In this first step toward the genetic minimization of CCM in yeast, choices had to be made on which pathways and genes were considered part of the CCM and on criteria for redundancy. For instance, transport of NAD+, FAD+, ADP/ATP, and Pi across the mitochondrial membrane was considered, while transport of NAD(P)H, which requires more complex shuttle systems (139, 140), was not yet included. In addition, as S. cerevisiae cannot synthetize carnitine (141), the carnitine shuttle system transporting acetyl-CoA across compartments was not considered.
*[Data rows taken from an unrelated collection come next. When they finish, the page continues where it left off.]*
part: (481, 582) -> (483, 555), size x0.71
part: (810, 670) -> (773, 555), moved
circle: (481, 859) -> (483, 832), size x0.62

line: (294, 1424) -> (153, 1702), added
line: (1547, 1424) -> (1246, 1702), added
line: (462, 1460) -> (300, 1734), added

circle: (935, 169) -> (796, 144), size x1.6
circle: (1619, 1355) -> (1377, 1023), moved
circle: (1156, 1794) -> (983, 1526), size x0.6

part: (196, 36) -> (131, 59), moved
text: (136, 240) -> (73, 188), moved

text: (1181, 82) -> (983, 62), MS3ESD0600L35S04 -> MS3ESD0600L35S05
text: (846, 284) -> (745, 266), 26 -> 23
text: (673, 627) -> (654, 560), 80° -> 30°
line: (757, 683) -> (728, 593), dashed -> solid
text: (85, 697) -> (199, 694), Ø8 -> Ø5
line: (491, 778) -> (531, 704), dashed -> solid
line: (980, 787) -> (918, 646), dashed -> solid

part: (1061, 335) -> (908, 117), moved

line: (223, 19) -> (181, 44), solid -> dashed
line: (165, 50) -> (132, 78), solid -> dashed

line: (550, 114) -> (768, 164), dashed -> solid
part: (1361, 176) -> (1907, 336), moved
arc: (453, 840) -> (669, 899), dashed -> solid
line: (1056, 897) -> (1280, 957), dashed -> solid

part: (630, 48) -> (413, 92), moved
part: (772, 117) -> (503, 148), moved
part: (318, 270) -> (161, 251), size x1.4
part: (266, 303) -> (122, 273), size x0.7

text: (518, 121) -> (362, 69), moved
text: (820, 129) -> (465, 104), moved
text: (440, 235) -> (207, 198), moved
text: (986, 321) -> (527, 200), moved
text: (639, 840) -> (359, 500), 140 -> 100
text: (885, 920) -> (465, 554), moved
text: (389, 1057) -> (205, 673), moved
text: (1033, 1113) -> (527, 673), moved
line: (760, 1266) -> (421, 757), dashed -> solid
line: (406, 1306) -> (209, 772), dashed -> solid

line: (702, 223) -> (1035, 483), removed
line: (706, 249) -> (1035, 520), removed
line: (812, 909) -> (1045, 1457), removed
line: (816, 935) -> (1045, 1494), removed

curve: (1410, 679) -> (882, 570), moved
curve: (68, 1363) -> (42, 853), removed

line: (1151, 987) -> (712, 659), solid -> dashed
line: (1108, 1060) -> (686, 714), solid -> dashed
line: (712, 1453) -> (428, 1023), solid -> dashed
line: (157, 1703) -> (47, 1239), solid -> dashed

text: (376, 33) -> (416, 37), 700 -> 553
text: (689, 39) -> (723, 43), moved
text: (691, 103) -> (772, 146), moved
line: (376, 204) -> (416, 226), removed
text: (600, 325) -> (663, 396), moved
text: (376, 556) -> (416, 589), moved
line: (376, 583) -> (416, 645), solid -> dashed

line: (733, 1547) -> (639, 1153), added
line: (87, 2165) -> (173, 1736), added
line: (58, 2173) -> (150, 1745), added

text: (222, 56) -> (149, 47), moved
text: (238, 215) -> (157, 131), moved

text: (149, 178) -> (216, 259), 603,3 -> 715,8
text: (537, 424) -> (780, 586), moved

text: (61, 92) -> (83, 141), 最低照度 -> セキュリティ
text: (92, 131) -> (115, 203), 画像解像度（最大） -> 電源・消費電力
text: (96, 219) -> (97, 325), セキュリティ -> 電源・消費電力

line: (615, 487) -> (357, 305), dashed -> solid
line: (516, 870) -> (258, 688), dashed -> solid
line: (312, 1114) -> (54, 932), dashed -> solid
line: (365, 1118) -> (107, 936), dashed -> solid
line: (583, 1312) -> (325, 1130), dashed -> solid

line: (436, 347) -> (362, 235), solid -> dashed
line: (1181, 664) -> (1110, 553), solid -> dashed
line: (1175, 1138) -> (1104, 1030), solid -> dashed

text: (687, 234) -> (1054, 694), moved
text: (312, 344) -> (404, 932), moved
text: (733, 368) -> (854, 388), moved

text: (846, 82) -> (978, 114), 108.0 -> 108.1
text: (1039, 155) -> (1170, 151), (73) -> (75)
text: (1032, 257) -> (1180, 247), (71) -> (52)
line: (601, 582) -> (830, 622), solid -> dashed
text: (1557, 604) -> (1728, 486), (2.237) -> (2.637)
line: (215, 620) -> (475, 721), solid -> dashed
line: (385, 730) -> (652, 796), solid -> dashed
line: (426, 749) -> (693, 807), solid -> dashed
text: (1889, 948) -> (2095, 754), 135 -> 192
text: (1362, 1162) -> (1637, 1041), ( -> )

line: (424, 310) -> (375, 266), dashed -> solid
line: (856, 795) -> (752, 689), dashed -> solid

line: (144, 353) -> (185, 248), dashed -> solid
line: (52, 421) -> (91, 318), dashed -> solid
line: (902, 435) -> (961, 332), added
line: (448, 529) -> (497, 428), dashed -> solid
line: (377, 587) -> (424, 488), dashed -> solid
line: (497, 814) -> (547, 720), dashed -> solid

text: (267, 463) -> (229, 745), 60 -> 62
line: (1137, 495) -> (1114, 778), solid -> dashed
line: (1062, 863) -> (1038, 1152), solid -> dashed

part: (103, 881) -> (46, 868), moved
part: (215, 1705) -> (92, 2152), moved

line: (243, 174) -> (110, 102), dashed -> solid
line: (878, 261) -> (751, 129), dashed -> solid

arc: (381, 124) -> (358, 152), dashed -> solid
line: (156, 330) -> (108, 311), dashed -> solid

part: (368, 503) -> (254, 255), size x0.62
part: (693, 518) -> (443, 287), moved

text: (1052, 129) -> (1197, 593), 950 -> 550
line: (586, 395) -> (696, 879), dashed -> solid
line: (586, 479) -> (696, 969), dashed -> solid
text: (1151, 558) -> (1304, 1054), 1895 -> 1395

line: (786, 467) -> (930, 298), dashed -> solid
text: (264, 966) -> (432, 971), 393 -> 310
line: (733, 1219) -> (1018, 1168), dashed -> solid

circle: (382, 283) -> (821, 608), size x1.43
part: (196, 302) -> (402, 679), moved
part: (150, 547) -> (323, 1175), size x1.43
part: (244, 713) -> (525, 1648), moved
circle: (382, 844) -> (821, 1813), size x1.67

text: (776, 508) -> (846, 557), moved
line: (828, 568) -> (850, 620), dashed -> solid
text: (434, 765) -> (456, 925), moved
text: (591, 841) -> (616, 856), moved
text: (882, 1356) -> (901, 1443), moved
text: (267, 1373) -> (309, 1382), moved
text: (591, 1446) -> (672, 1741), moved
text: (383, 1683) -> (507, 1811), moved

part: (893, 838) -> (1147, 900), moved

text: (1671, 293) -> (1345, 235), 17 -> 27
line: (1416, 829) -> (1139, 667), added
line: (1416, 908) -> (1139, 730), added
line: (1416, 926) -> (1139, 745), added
Since CRC1, CAT1, YAT1, and YAT2 involved in this shuttle are dispensable for growth in the absence of carnitine (141), they can be considered for further genetic reduction of the CCM. Some genes required for anaerobic growth, such as ADH3 (139, 142), were also retained but could be removed if fast anaerobic growth is excluded as a criterion. Several other processes and pathways are of particular interest for development of strain platforms for modular engineering of yeast CCM. In this context, glucose uptake, which involves a set of 20 hexose transporters (143), provides an interesting target for future experiments, whose minimization can benefit from a recently constructed Hxt0 CRISPR kit (144). Another logical target for minimization is uptake and assimilation of (alternative) carbon sources and especially of maltose, whose metabolism is enabled by highly redundant subtelomeric genes (145, 146).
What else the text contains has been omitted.